Irreversibility of transactions is one of the basic principles of blockchain networks, which provides the security of exchanges by preventing the possibility of fraud. However, a group of Stanford University researchers have introduced a prototype method for creating reversible transactions in Ethereum, and believe that this method could be a solution to reduce the destructive effects of cryptocurrency theft.
To Report Cointelegraph, Kaili Wang, a blockchain researcher at Stanford University, shared the idea of using a reversible Ethereum token in a tweet on September 25. Pointing out that the idea is not yet complete, he said the purpose of this proposal is to get people to discuss and come up with better solutions in the blockchain community.
There is strong evidence that big hacks that [تاکنون] We have seen, without a doubt, they were a form of theft. If there is a way to reverse those thefts in such situations, our ecosystem will be much safer.
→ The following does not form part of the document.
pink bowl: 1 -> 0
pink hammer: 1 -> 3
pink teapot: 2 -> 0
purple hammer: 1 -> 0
Our proposed scheme allows reversal (transaction) only if approved by a quorum of decentralized judges.
The proposal was compiled by blockchain researchers from Stanford, including Wang, Dan Boneh, and Qinchen Wang. This proposal introduces the ERC-20R and ERC-721R token standards, which are the same family of Ethereum’s ERC-20 and ERC-721 tokens.
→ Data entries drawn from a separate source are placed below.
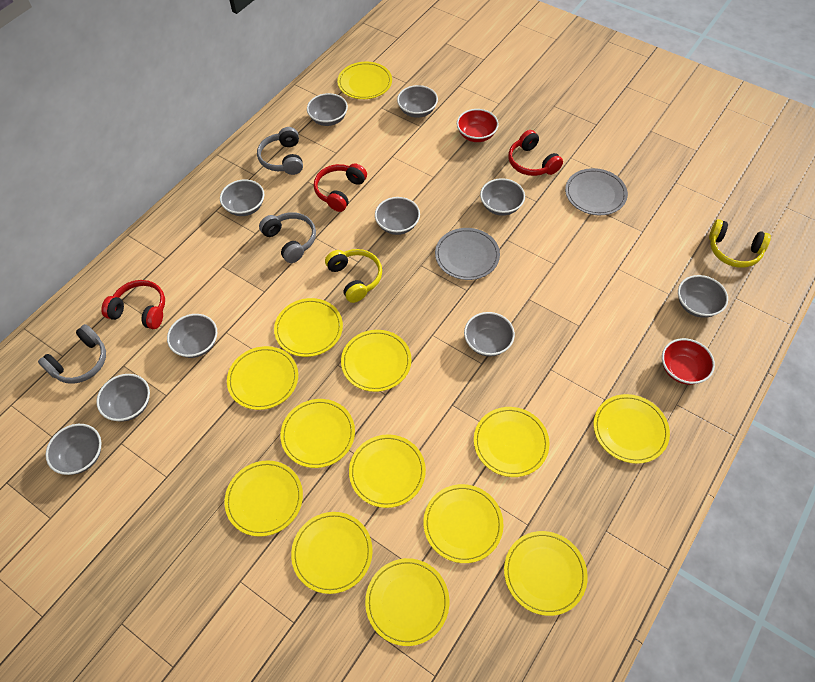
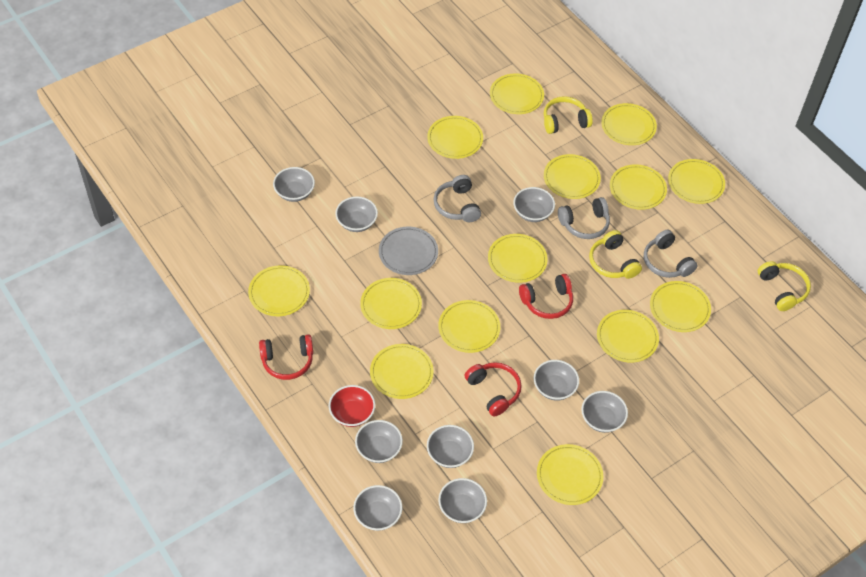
grey bowl: 10 -> 9
grey plate: 2 -> 1
red bowl: 2 -> 1
yellow headphones: 2 -> 3
yellow plate: 13 -> 14

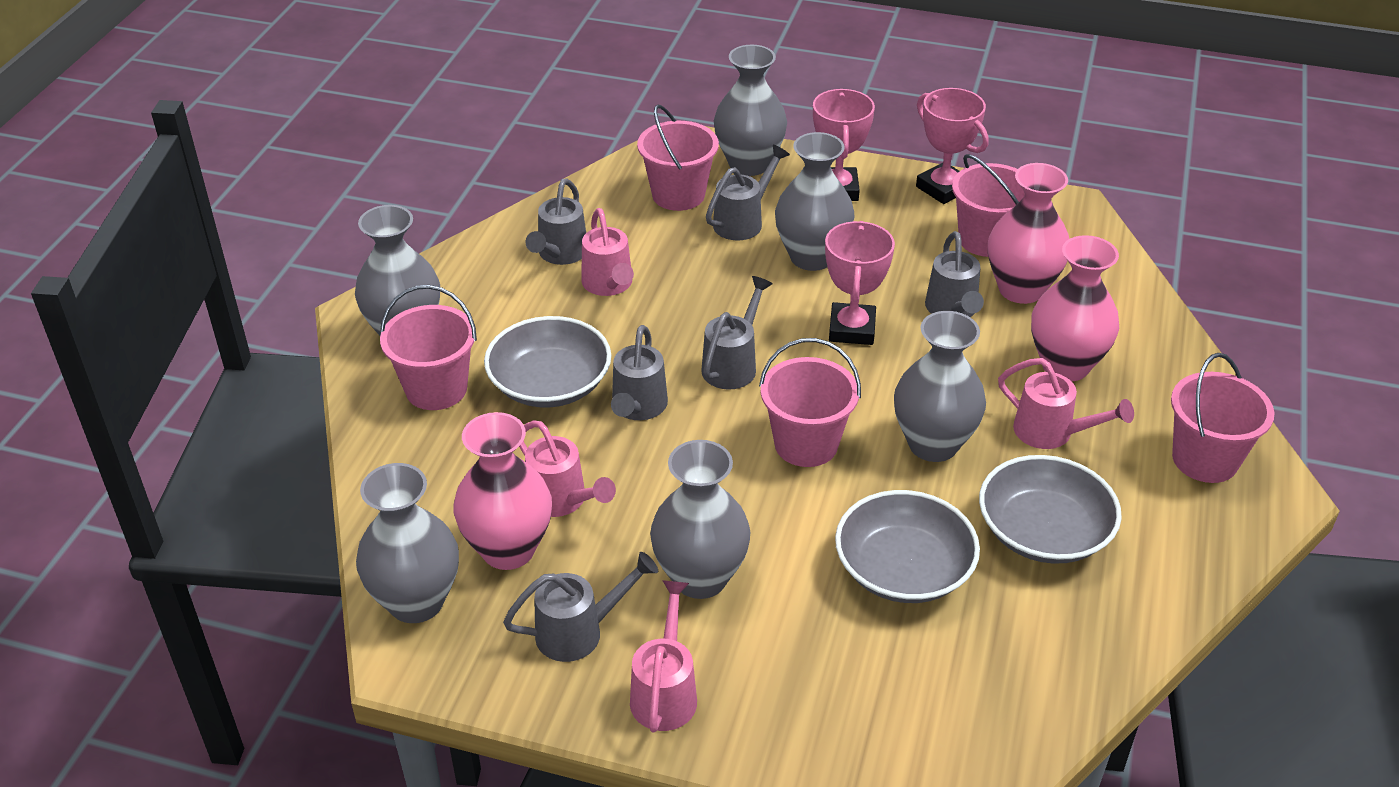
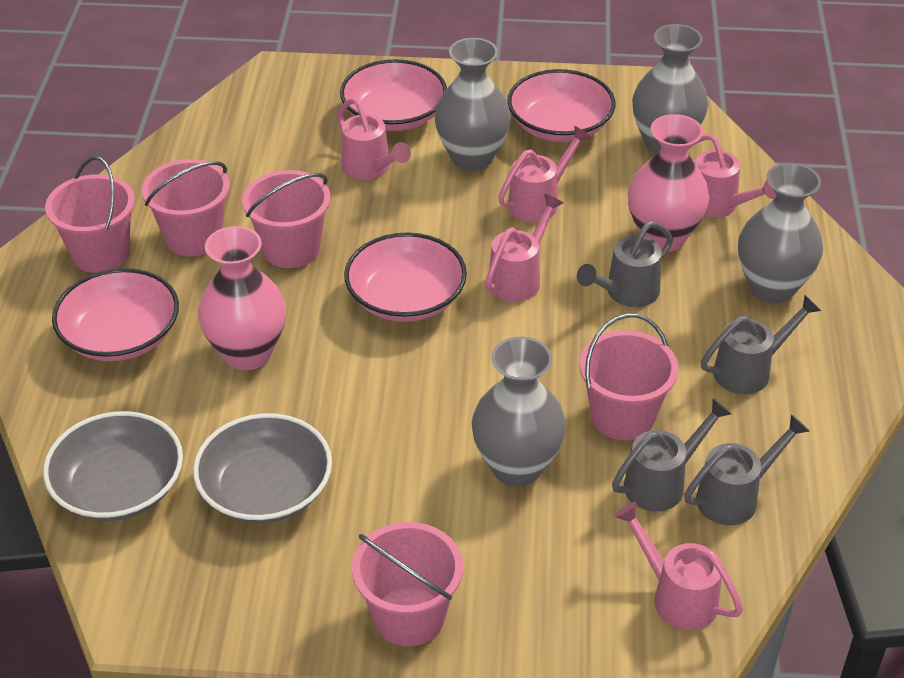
grey bowl: 3 -> 2
grey vase: 6 -> 4
grey watering can: 6 -> 4
pink bowl: 0 -> 4
pink trophy: 3 -> 0
pink vase: 3 -> 2
pink watering can: 4 -> 5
However, Wang clarified that the prototype is not a replacement for ERC-20 tokens and does not currently make Ethereum transactions reversible. He explained that this plan is an optional standard that simply allows for the challenge of thieves and the possible recovery of (stolen) funds within a short period of time after the transaction.
Under the proposed token standards, if an individual’s capital has been stolen, they can file a request to freeze their assets in a governance agreement. Then this issue will be reviewed by a decentralized court of judges who will vote to approve or reject the request quickly and within a maximum of one or two days.
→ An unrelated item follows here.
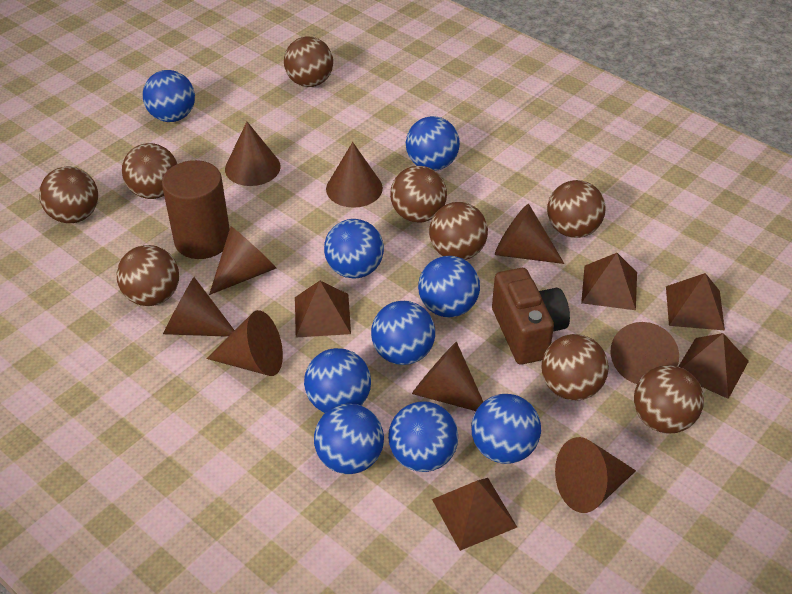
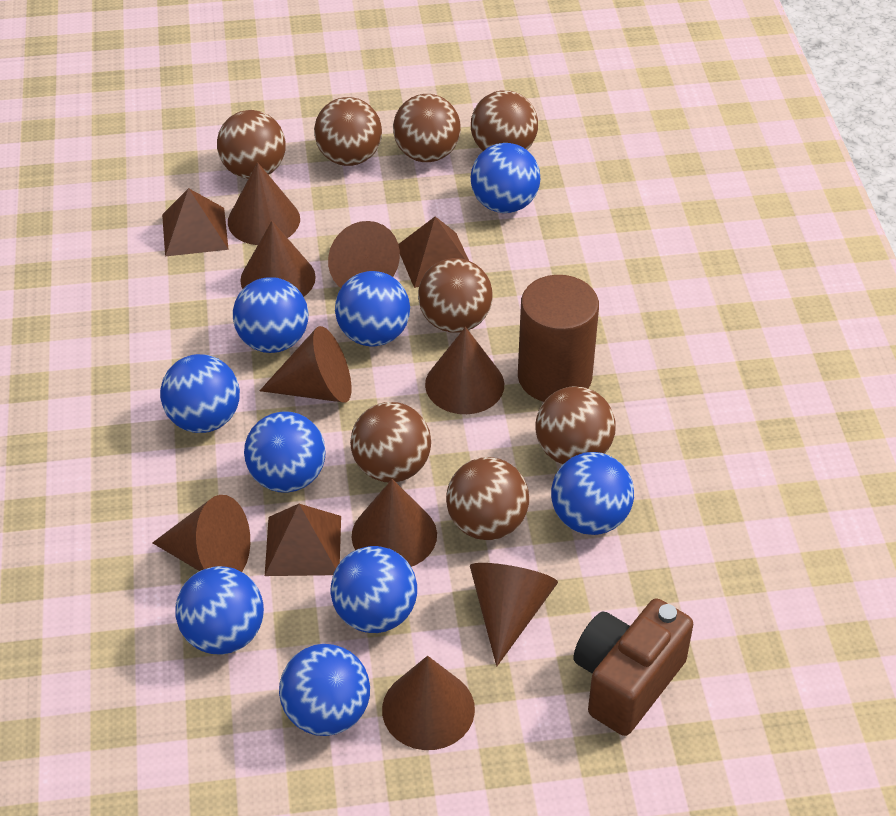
brown ball: 9 -> 8
brown pyramid: 5 -> 3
Also, both parties to the transaction can present evidence to the judges so that they have enough information to make a fair decision. This review process is relatively simpler for NFTs, as judges only need to see who currently owns the NFT and block that account.
However, the proposal acknowledges that blocking (wallet addresses) of regular (like) tokens is much more complicated, as a thief can split funds between dozens of accounts, use a cryptocurrency mixer, or exchange them for other assets.
To solve this problem, the researchers proposed an algorithm that provides a default blocking process to track and lock the stolen funds. They emphasize that this algorithm will ensure that sufficient funds to cover the stolen amount are blocked in the thief’s account. These funds will only be blocked if there is a direct transaction flow from the theft.
Wang’s Twitter post caused a lot of discussion. A group of people asked more questions, supported or rejected the idea, or offered their own ideas.
Anthony Sassano, a famous podcaster and fan of Ethereum, wrote against this plan:
I’m always a fan of people coming up with new ideas about Ethereum and publishing it, but I’m not here to launch a new version of traditional finance (an allusion to the reversal of transactions on the blockchain).
After discussing the idea with various people, Sassano explained that the idea of creating Ethereum’s reversible transactions and consumer support should be placed at higher layers such as exchanges and companies instead of at the base layer (blockchain or tokens).
Doing this at the level of ERC-20 and ERC-721 tokens is basically doing it at the base layer of the blockchain, which I don’t think is right. End-user protection can be done at higher levels such as front-end layers (exchanges).